Affinché possa sussistere la responsabilità dei sindaci a titolo di concorso nel reato, sopra citato, occorrerebbe però anche accertare la loro consapevolezza. Ne deriva che è necessario accertare che il medesimo soggetto abbia espresso il parere favorevole nella consapevolezza sia dell’inesistenza del credito fiscale, sia della strumentalità all’acquisto di tale credito al successivo utilizzo a fini di compensazione.
La Corte di Cassazione Penale con sentenza n. 40324/2021, depositata in data 9 novembre dell’anno corrente, è tornata ad esprimersi in merito alla questione della configurabilità del reato di cui all’articolo 10 – quater D.Lgs. 74/2000 in capo ai membri del collegio sindacale.
Nel caso di specie, il Tribunale di Palermo riteneva il ricorrente gravemente indiziato nel reato di indebita compensazione ex articolo 10-quater D.Lgs. 74/2000, in virtù del parere favorevole espresso in relazione alla delibera di acquisto del ramo d’azienda da una Srl contente un importante credito fiscale inesistente. Delibera successivamente approvata con conseguente utilizzo in compensazione di detto credito. L’indagine lo vedeva coinvolto, nella sua qualità di presidente del collegio sindacale, nella medesima qualità e in concorso con il presidente del consiglio di amministrazione.
La Suprema corte ha ribadito che gli indizi indicati dal Tribunale di Palermo, in ordine all’evidente anomalia dell’operazione di acquisto del ramo d’azienda contenente il credito inesistente nonché alla volontà del ricorrente di ignorarli e all’interesse alla realizzazione delle operazioni illecite, sono “plurimi, gravi, precisi e concordati” per poter affermare, in termini di gravità indiziaria, la sussistenza del dolo eventuale.
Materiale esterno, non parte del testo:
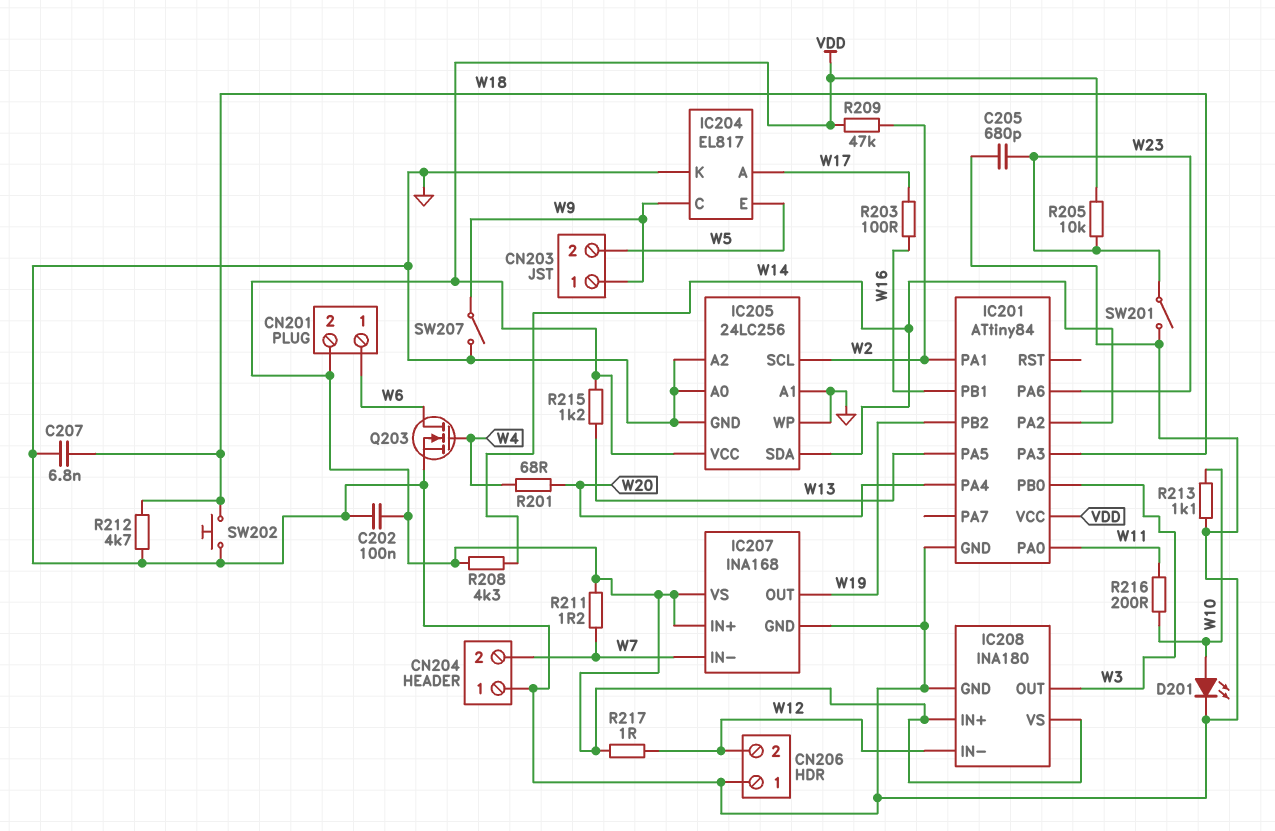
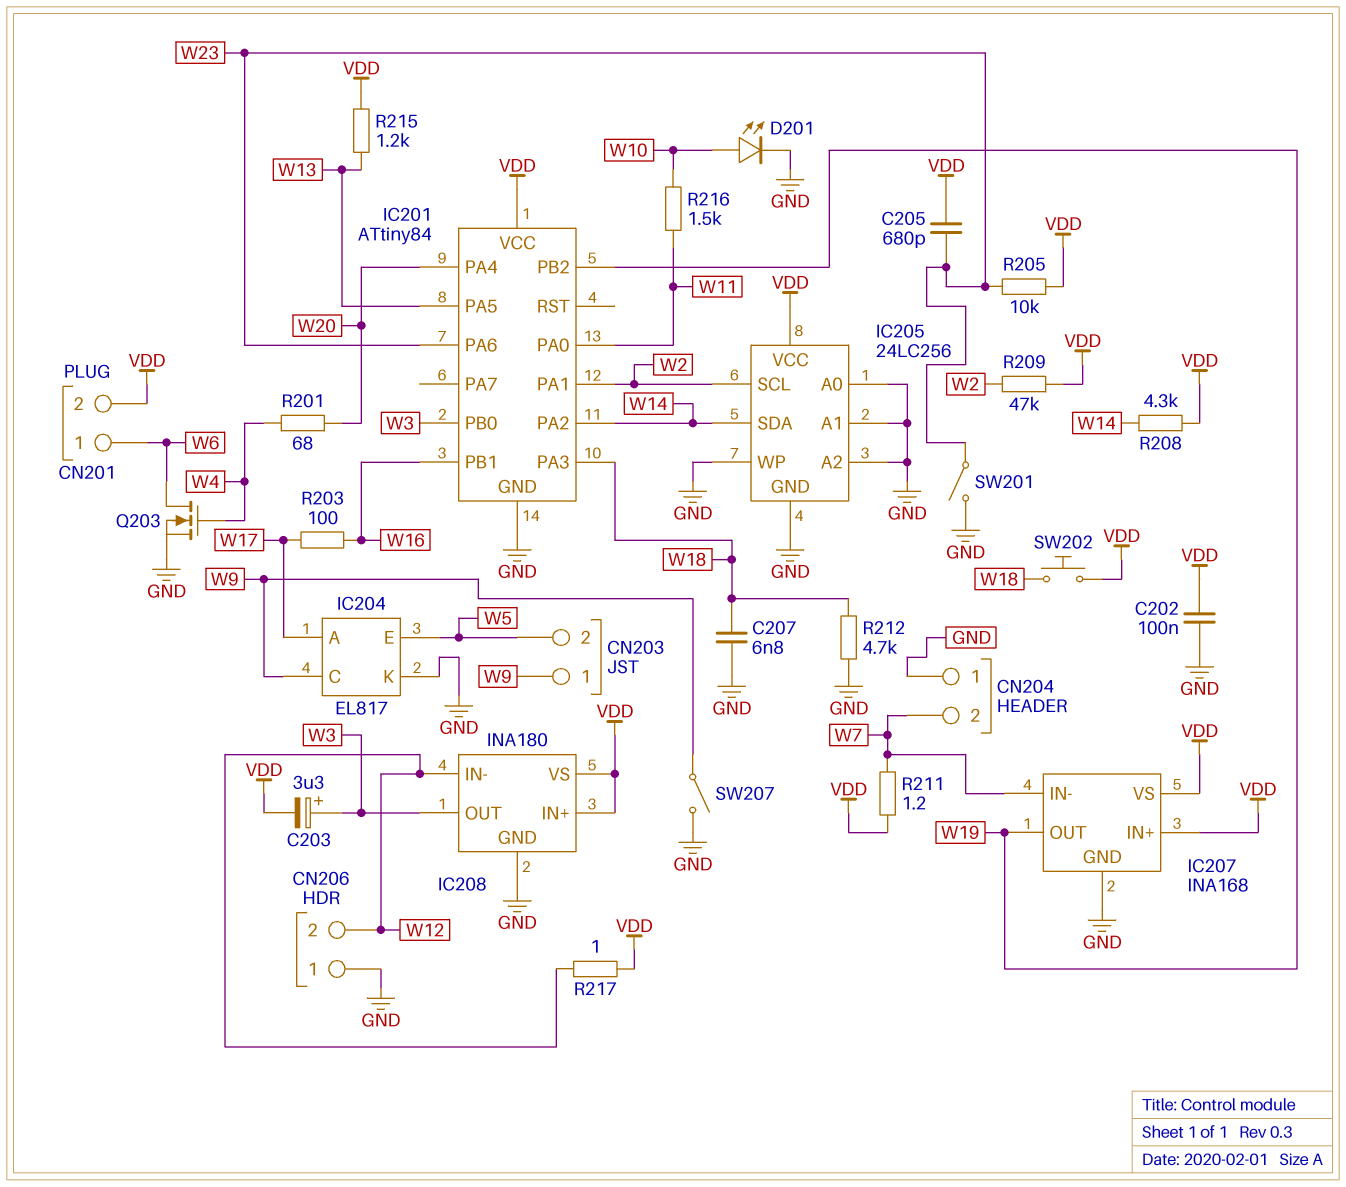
C203: none -> 3.3uF (plus W3, minus VDD)
C205: 680pF (GND, W23) -> 680pF (VDD, W23)
R213: 1.1k (GND, W10) -> none
R216: 200 (W10, W11) -> 1.5k (W10, W11)
SW202: button (GND, W18) -> button (VDD, W18)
In particolare si evidenzia che la dimostrata inclinazione degli organi amministrativi di ricorrere al sistema dell’acquisto di “scatole” societarie contenenti crediti fasulli è stata resa nota al presidente del collegio sindacale prima che esprimesse il suo parere favorevole.
Questo di per sé, secondo quanto scritto nella sentenza della Corte di Cassazione, costituiva un primo evidente “campanello d’allarme”. Nonostante ciò, il ricorrente ha prestato la sua espressa adesione all’acquisto del ramo d’azienda contenente il credito “fasullo”, per di più facendo espressa rinuncia all’acquisizione della documentazione di supporto per determinare l’effettiva esistenza di codesto credito fiscale.
Il ricorrente era, altresì, perfettamente a conoscenza che tale acquisto era funzionale a ripianare la situazione debitoria della società anche dal punto di vista fiscale come chiaramente pronunciato sia dal presidente del consiglio di amministrazione sia da lui medesimo.
Stante quanto sopra descritto, i giudici di legittimità hanno rigettato il ricorso, confermando quindi le misure cautelari.